Running this now, shall see what happens, gonna take a long ass time though as there's a few hundred GB's of data on it


----------



## patrico (Oct 27, 2012)

UbErN00b said:


> Running this now, shall see what happens, gonna take a long ass time though as there's a few hundred GB's of data on it



ouch, oh yeah this may sound stupid to you, but, just make sure the drive you are undeleting to, has enough space for the file you wanna save


----------



## UbErN00b (Oct 27, 2012)

I am having to do it on the recovered drive, thankfully it's a 2TB and a fairly new drive with no bad sectors/issues etc 

It's recovered over 100GB of good data so far  There's 550GB in total


----------



## patrico (Oct 27, 2012)

good, fingers crossed the files are still intact for ya


----------



## UbErN00b (Oct 27, 2012)

patrico said:


> good, fingers crossed the files are still intact for ya



ATI driver stopped responding during the recovery and Windows forced a fucking restart  got over 300GB worth and all of my photos which is what's important the rest of the stuff is games, movies and music.


----------



## patrico (Oct 28, 2012)

i think can you pick the files you want to save at the start of the scan, so you dont have to wait getting files youve already saved. maybe have a try
anyway at least its working for ya


----------



## danielberg (Oct 31, 2012)

*deleted file recovery*

Hi, you can retrieve all your deleted files from hard drives, memory card or any other storage device by using deleted file recovery software. One of my friends had the same problem and I mentioned this product. With the help of this tool he was glad that he got back all his deleted files. You can download and try the demo version of the software. Any doubts reply me..


----------



## brandonwh64 (Oct 31, 2012)

As long as you have not put any data on it, it should be recoverable if only quick formatted. All this does is clear the file table and show empty. once you start writing to the drive, it will over write your data.


----------



## DRDNA (Oct 31, 2012)

danielberg said:


> Hi, you can retrieve all your deleted files from hard drives, memory card or any other storage device by using deleted file recovery software. One of my friends had the same problem and I mentioned this product. With the help of this tool he was glad that he got back all his deleted files. You can download and try the demo version of the software. Any doubts reply me..



Are you a Rep for them? Just wondering.


----------



## Kalevalen (Oct 31, 2012)

I have had luck with Easeus Data Recovery on a drive that had been formatted and windows had been reinstalled. It took forever but we got all the data back


----------



## patrico (Nov 1, 2012)

Kalevalen said:


> I have had luck with Easeus Data Recovery on a drive that had been formatted and windows had been reinstalled.

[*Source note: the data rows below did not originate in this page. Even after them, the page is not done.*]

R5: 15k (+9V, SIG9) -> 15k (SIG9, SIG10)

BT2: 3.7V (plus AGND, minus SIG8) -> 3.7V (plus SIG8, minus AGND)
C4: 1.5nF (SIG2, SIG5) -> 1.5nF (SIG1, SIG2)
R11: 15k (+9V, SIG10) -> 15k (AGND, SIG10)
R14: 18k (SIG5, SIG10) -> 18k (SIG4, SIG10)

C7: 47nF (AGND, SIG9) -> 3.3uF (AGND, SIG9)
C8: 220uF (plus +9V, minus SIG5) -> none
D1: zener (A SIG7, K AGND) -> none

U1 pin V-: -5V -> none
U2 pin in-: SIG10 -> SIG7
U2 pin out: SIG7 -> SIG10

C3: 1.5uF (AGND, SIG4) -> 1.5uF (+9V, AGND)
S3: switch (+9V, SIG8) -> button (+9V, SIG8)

It took forever but we got all the data back



yeah same, Easeus Data Recovery works great for me every time


----------



## Aquinus (Nov 1, 2012)

Regularly backing up your stuff can prevent this from happening, or just watching what you're doing but it's an honest mistake if you're not taking your time. Good luck with recovering your stuff, hopefully its a lesson well learned and you get all of the important stuff back.


----------



## eidairaman1 (Nov 1, 2012)

Aquinus said:


> Regularly backing up your stuff can prevent this from happening, or just watching what you're doing but it's an honest mistake if you're not taking your time. Good luck with recovering your stuff, hopefully its a lesson well learned and you get all of the important stuff back.

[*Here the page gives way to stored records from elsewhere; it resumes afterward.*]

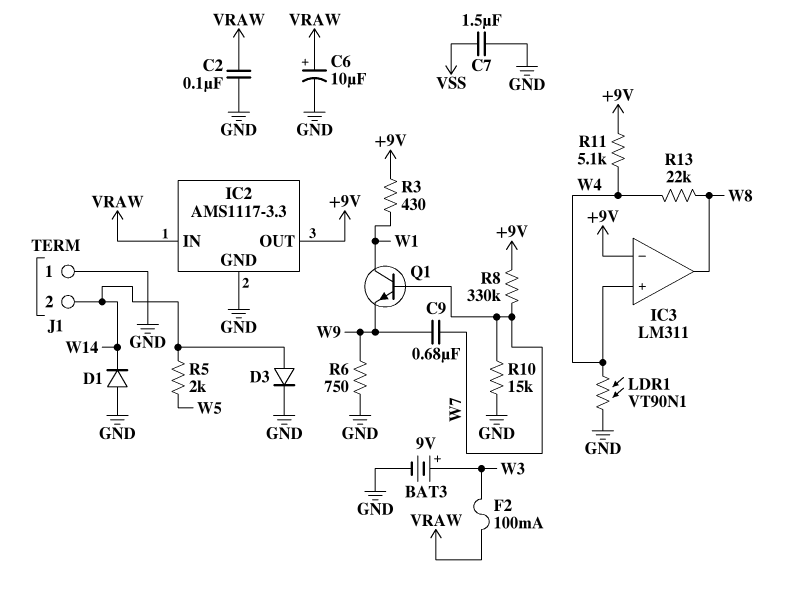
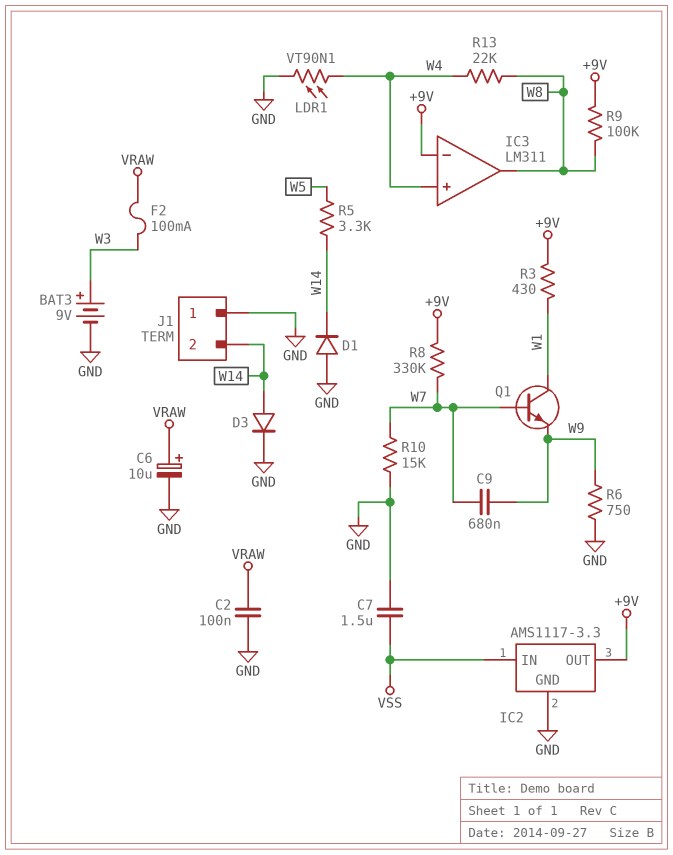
IC2 pin IN: VRAW -> VSS
R5: 2k (W5, W14) -> 3.3k (W5, W14)
R9: none -> 100k (+9V, W8)
R11: 5.1k (+9V, W4) -> none

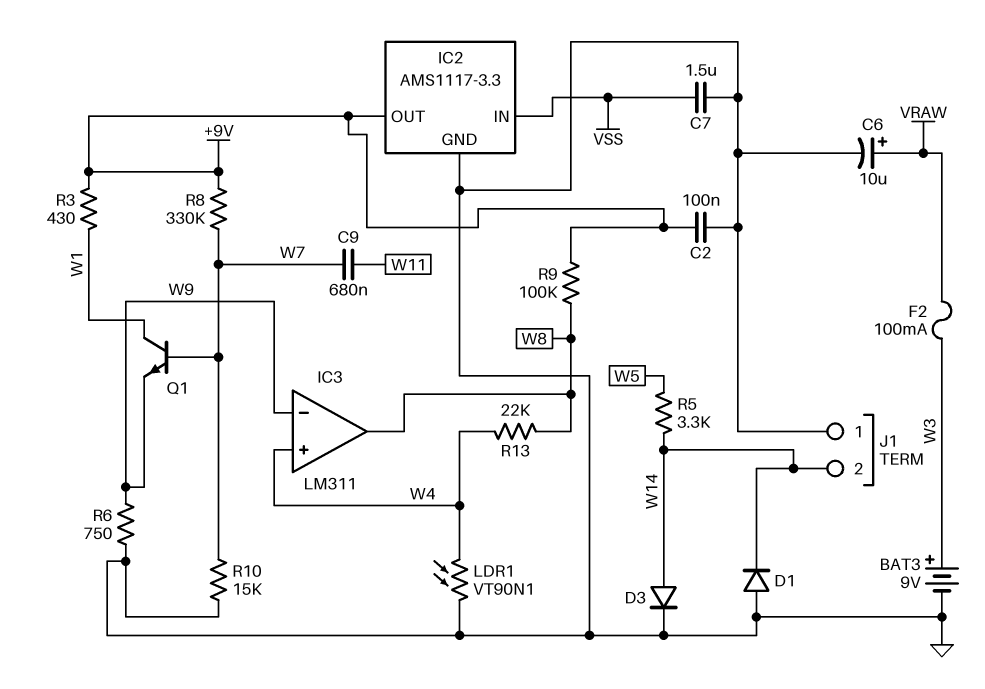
C2: 100nF (GND, VRAW) -> 100nF (+9V, GND)
C9: 680nF (W7, W9) -> 680nF (W7, W11)
IC3 pin in-: +9V -> W9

heck not doing any critical tasks while drunk/hungover is imperative too


----------



## dude12564 (Nov 1, 2012)

patrico said:


> yeah same, Easeus Data Recovery works great for me every time



Same here.


----------



## mafia97 (Nov 2, 2012)

Use active undelete, i recently recovered 1tb data using it from my hard disk which was formatted by mistake using ubuntu


----------



## mastrdrver (Nov 3, 2012)

I used Partition Wizard Home Edition on the Hiren's Boot CD when I accidentally quick formated one of my 1tb back up drives. Saved all the data which was about 800gb worth.


----------



## eidairaman1 (Nov 3, 2012)

you could always beat it with a hammer, and force it to cough up the data


----------



## DRDNA (Nov 3, 2012)

http://www.giveawayoftheday.com/

Aidfile Recovery Professional


----------



## lyndonguitar (Nov 4, 2012)

I had a similar problem and used Pandora Recovery and I got it back

http://www.pandorarecovery.com/


----------



## kristongarry (Nov 6, 2012)

*Re:*

Hi,

You can recover your deleted files from hard disk with the help of Kernel for Windows Data Recovery Software,just try to use this software may be you can recover your desire data.
Hope this Tool help you.


----------



## BazookaJoe (Nov 6, 2012)

*R-Studio* Is my first "go to" for drive disasters.

In the event of a simple mistaken delete , *Recuva* also works reasonably well.


----------